Elongation of outer segments: Cone outer segments elongate, increasing density and sensitivity.
Foveal pit deepening: Müller cells pull Henle fibers vertically, and astrocytes retract laterally, deepening the pit.
In FH, one of these processes—centrifugal displacement, centripetal migration, or outer segment elongation—is impaired, leaving inner retinal layers at the fovea.
The “FAZ hypothesis” proposes that failure to form the foveal avascular zone (FAZ) inhibits pit formation 1). If the FAZ does not form, astrocytes that guide vascular endothelial cells persist across the fovea, preventing pit formation.
However, in achromatopsia, some cases exhibit FH despite a present FAZ, suggesting that the FAZ is necessary but not sufficient for pit formation 1).
In albinism, melanin synthesis deficiency leads to a lack of pigment in the macula. It is inferred that this pigment deficiency interferes with the normal induction of foveal development 1).
In congenital rubella, the virus spreads through the placenta into the fetal vascular system. Chorionic necrosis, induction of apoptosis, mitotic inhibition, and ischemia due to vascular endothelial damage collectively impair foveal development 2).
Viana et al. (2022) reported a case of FH (52-year-old female) with a background of congenital rubella 2). The right eye was microphthalmic and aphakic with no light perception, and the left eye had Leicester Grade 3, BCVA 20/63. Diffuse RPE changes were observed, but the electroretinogram was within normal limits. This case was not diagnosed until adulthood and is notable as a novel report indicating an association between congenital rubella and FH.
7. Latest Research and Future Perspectives (Research Stage Reports)
For FH associated with albinism, gene therapy targeting OCA-related genes (TYR, OCA2, TYRP1, SLC45A2, etc.) is being studied as a future option. Identification of the causative gene through genetic testing is a prerequisite 1).
Kavalaraki et al. (2023) reported a case of FH (8-year-old girl, Grade 4) with a background of tyrosinase-positive albinism (OCA2), and identified an OCA2 mutation (chromosome 15q12-q13) through genetic testing 1). Visual acuity was BCVA 0.4 in the right eye and 0.5 in the left eye, and +6.50DS hyperopic correction and genetic counseling were provided. OCT grading was shown to be more accurate in predicting visual acuity than iris transillumination or macular transparency.
Leicester grading is becoming established as an objective indicator for predicting visual prognosis in FH. It has higher predictive accuracy for visual acuity than conventional iris transillumination assessment or ophthalmoscopic findings, and is expected to be applied in evaluating treatment effects and genetic counseling1).
Few cases have reported congenital rubella as a cause of FH, and some are diagnosed in adulthood 2).

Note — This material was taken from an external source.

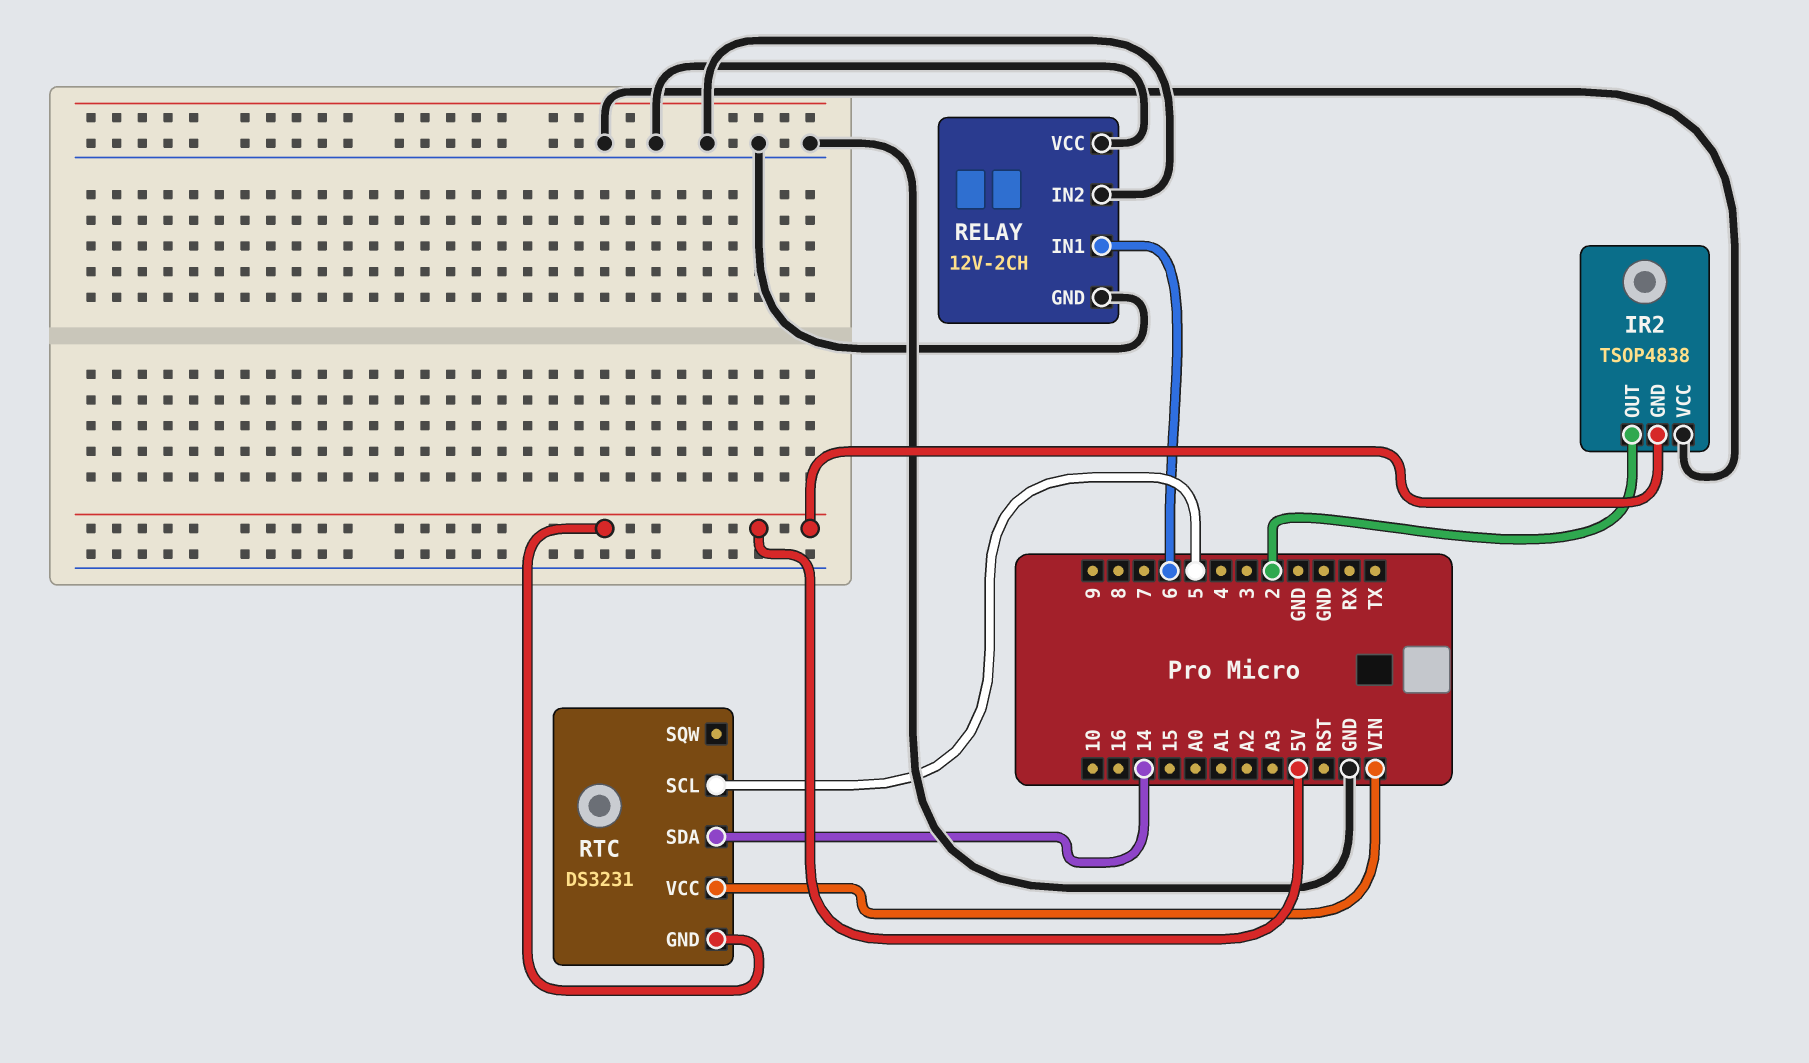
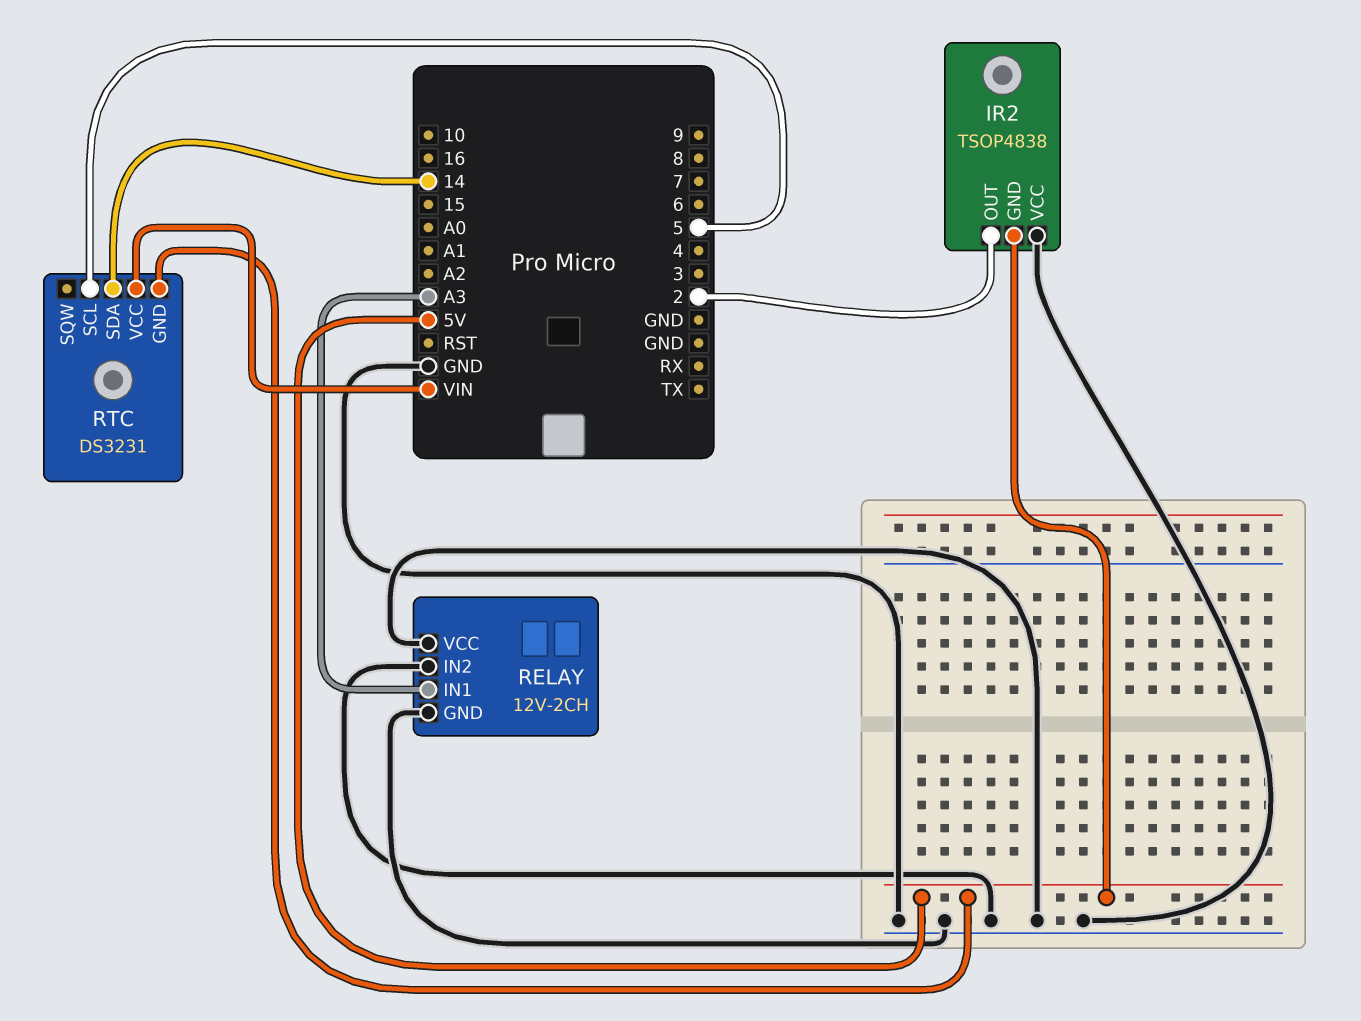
RELAY pin IN1: 6 -> A3

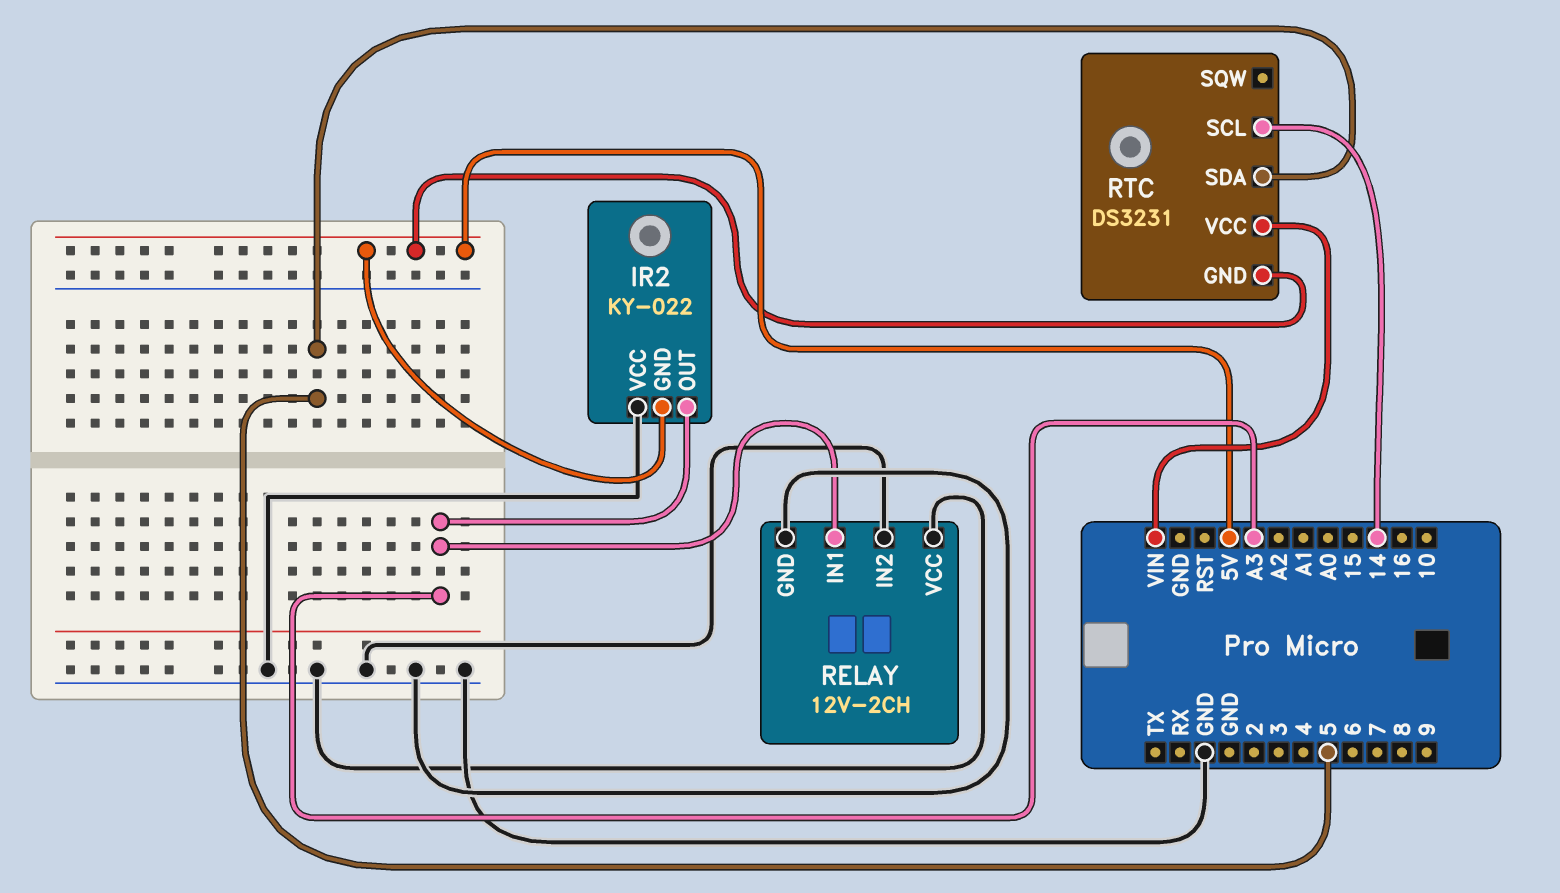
IR2: TSOP4838 -> KY-022
IR2 pin OUT: 2 -> A3
RTC pin SCL: 5 -> 14
RTC pin SDA: 14 -> 5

In regions where rubella outbreaks continue, rubella should be considered as a cause of FH. Widespread rubella vaccination directly contributes to primary prevention of this disease.
Research is investigating the possibility that even without the formation of a foveal pit, cones may undergo morphological changes and increase in density. Elucidating the mechanism of this plasticity is expected to lead to future intervention strategies.